Every now and then a question pops into my head which is “What’s stopping me writing?”. I can’t place the exact day, time or place that blogging took a back seat in my life but it certainly seems to be the case right now.
There was a time a couple of years ago when all I wanted to do was write, blog, write and blog some more and I had absolutely loads to say. I had post ideas popping out of my head and I just could not keep up with the ideas as well as my daily life; all I knew was that life was getting in the way of my writing.

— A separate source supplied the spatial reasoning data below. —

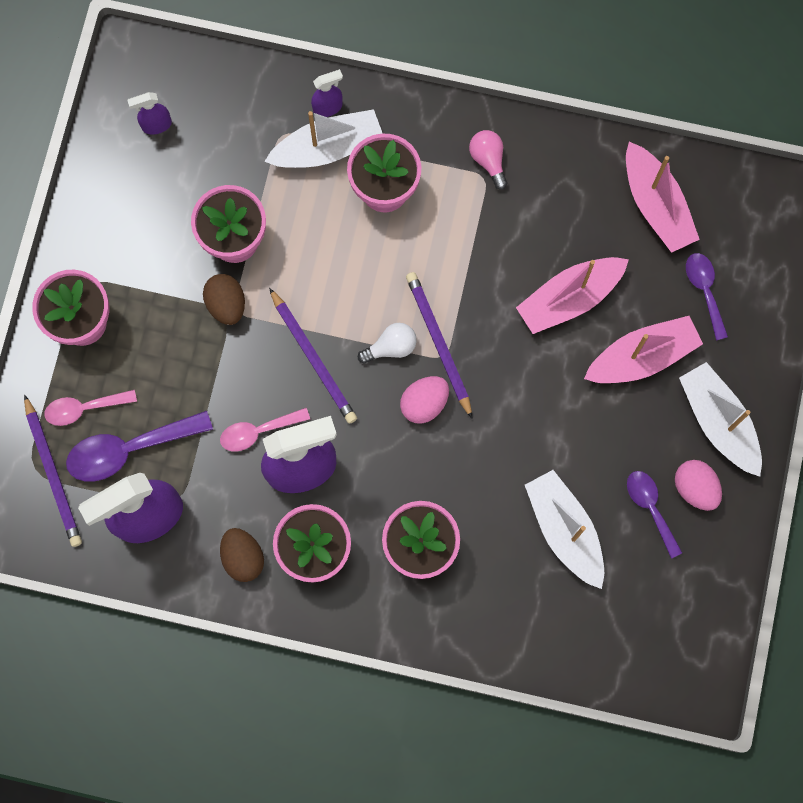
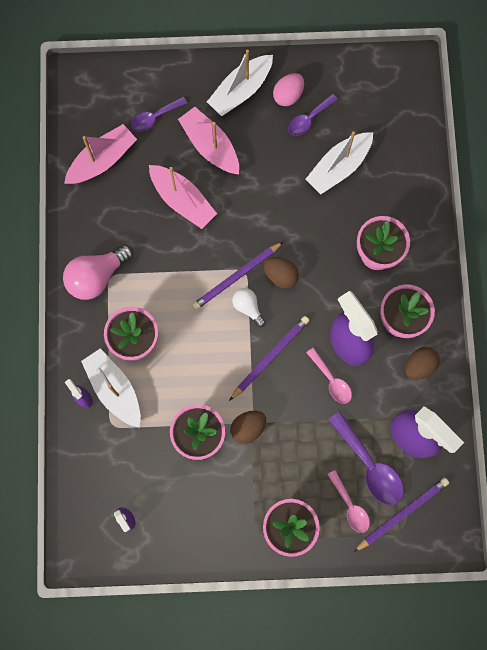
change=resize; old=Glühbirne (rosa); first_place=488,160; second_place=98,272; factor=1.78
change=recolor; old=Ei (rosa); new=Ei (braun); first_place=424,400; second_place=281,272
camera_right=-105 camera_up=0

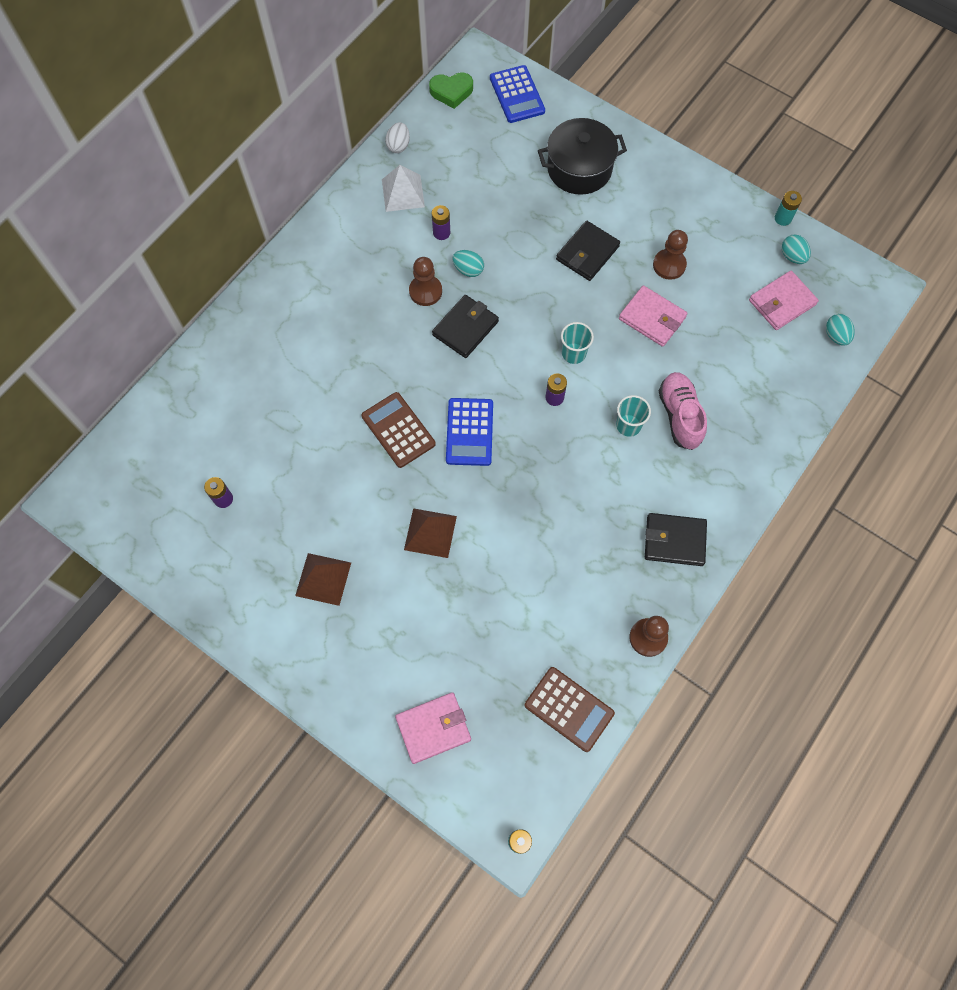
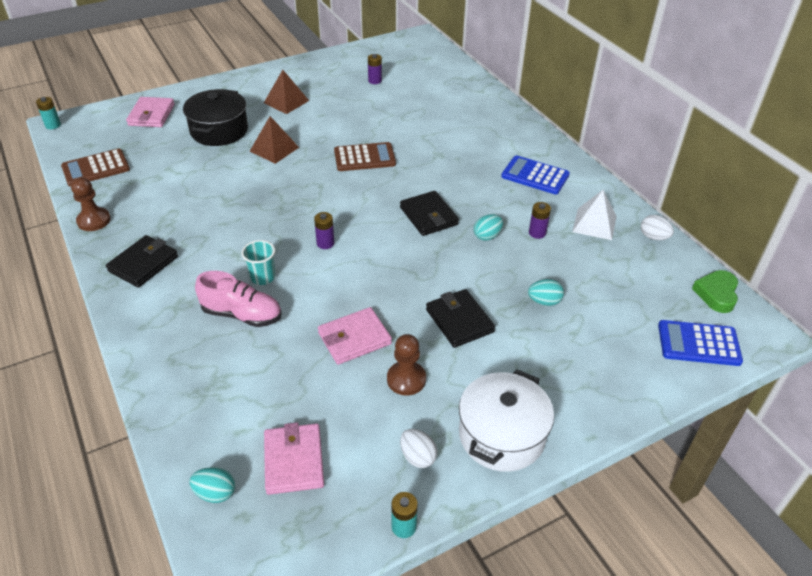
change=move; old=Kochtopf (schwarz); first_place=582,156; second_place=215,117
change=move; old=Ei (türkis); first_place=796,249; second_place=546,292
change=delete; old=Bauer (braun); first_place=425,281
change=delete; old=Becher (türkis); first_place=577,343
change=move; old=Taschenrechner (blau); first_place=469,432; second_place=535,174
change=insert; new=Kochtopf (weiß); second_place=506,420
change=insert; new=Ei (weiß); second_place=418,448
camera_right=115 camera_up=-25

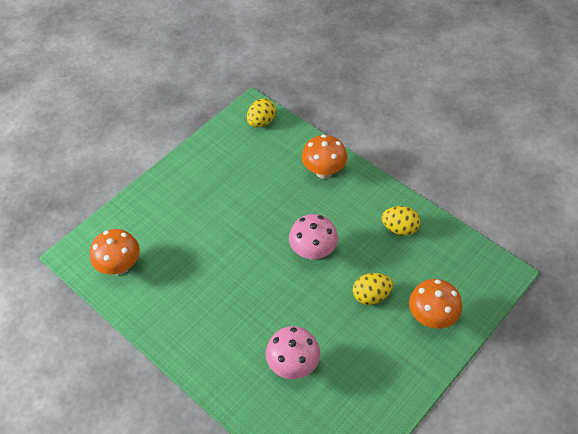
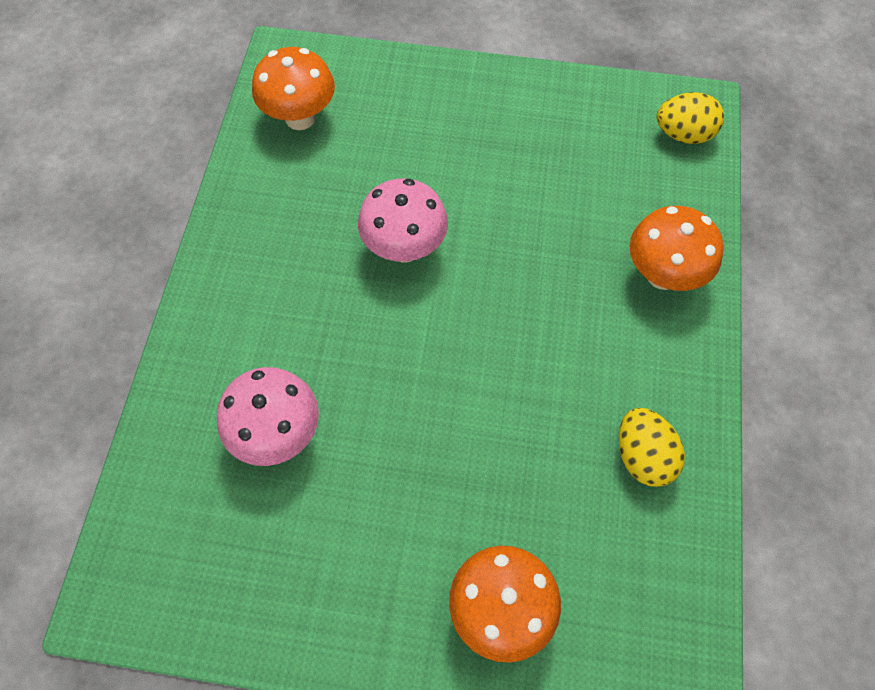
change=move; old=Pilz (rosa); first_place=313,237; second_place=403,221
change=delete; old=Ei (gelb); first_place=373,289
camera_right=55 camera_up=10

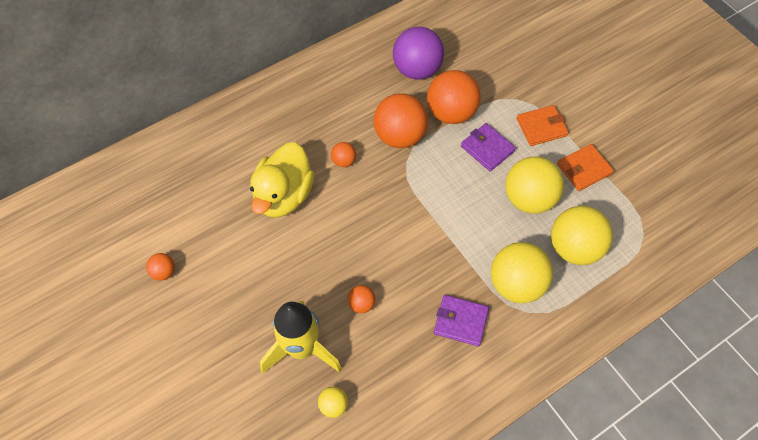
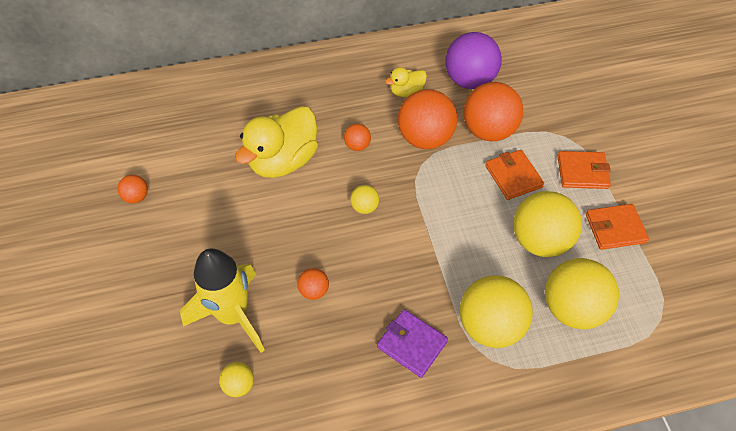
change=recolor; old=Geldbörse (lila); new=Geldbörse (orange); first_place=488,147; second_place=514,175
change=insert; new=Ente (gelb); second_place=406,82
change=insert; new=Ball (gelb); second_place=364,199
camera_right=20 camera_up=-5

Fast-forward to now and I’m struggling even more to fit blogging into my life. I still read blogs, I still love the freedom of having this outlet at my fingertips but for some reason I’m just not using it. Not only am I not using it but I’m not missing it very much either. Every now and then, like today, I have a sudden urge to throw my ramblings at any poor, passing reader who will listen but most of the time, I’m pretty content not doing this.

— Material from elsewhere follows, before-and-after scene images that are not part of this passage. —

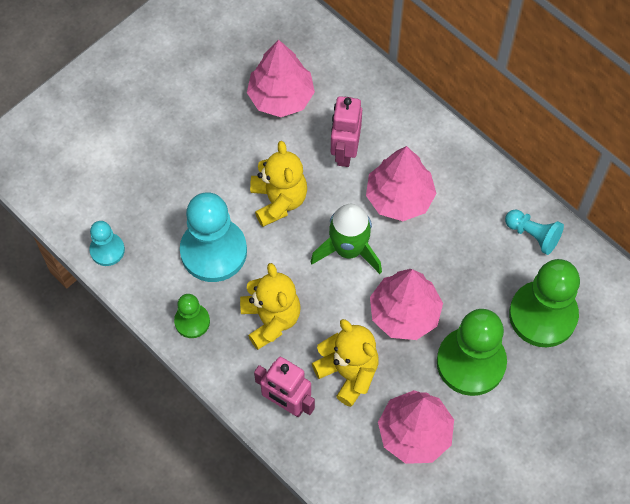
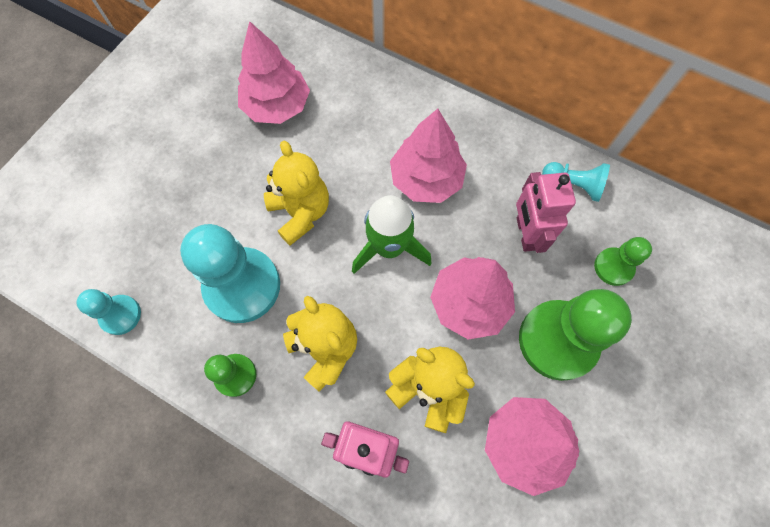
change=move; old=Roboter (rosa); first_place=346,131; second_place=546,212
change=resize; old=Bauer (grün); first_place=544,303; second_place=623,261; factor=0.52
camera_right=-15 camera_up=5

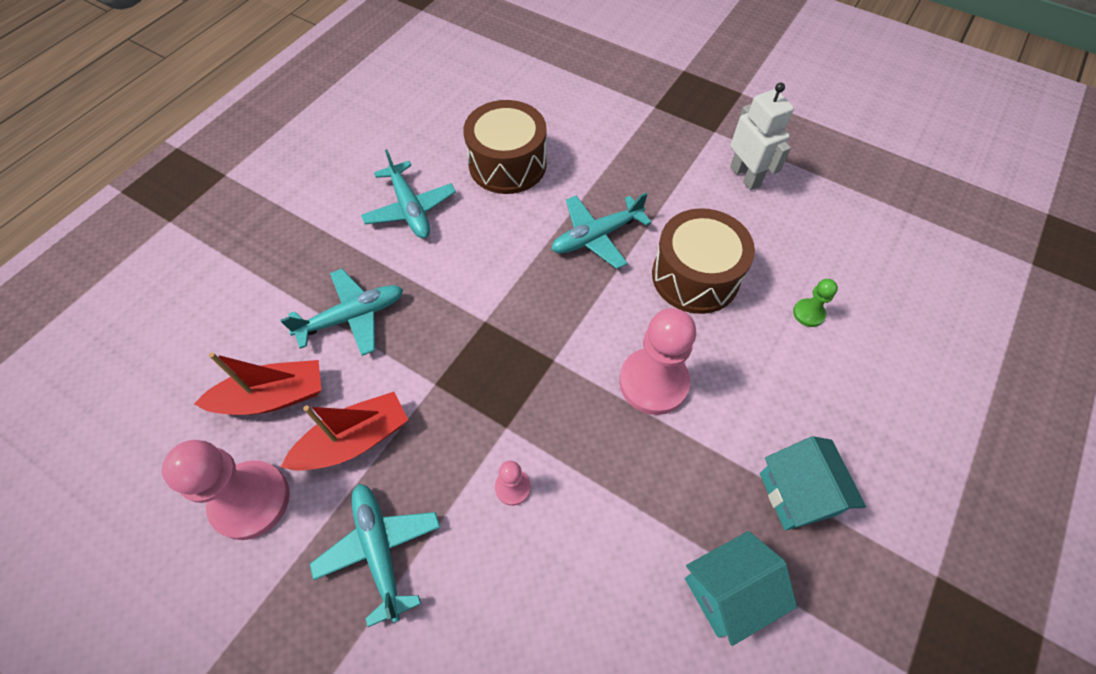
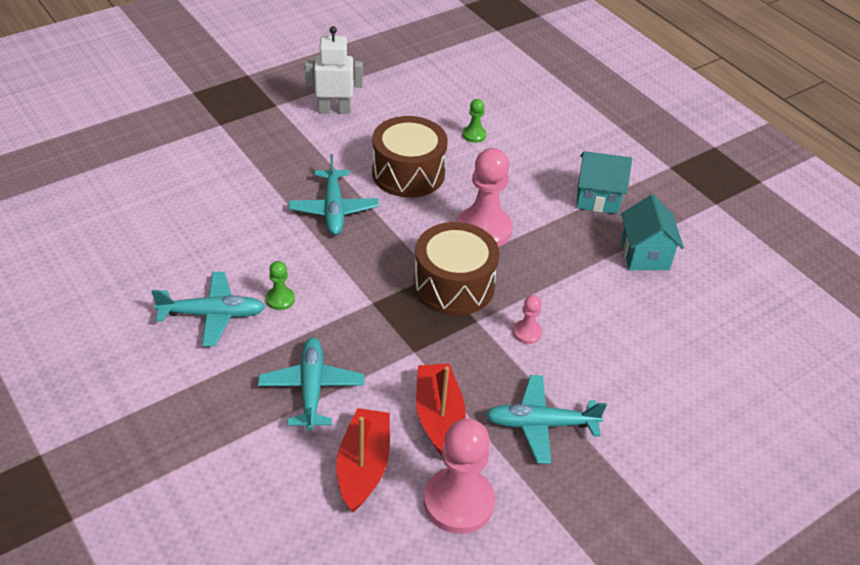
change=move; old=Trommel (braun); first_place=505,147; second_place=456,268
change=insert; new=Bauer (grün); second_place=280,285
camera_right=-70 camera_up=-15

So I come back to the question of “why?” and my only explanation is quite simply that I’m now happier with the life I’m living offline so I feel less of a desire to supplement it with a strong online life. A couple of years ago, I wanted to be everything, I needed to feel like I was achieving things because I couldn’t find anything that made me happy. Now, I’m largely content so while I have big blogging ideas, I end up shelving them in favour of spending more time enjoying the moment, rather than capturing it in text.
Has anyone else had a similar thing happen to them?
One thought on “What’s Stopping Me Writing?”
It comes and goes, depending on what’s happening in the real world. Like you, living takes precedence, but writing is a hobby I enjoy and helps me empty the junk so I still write, just not necessarily posting online.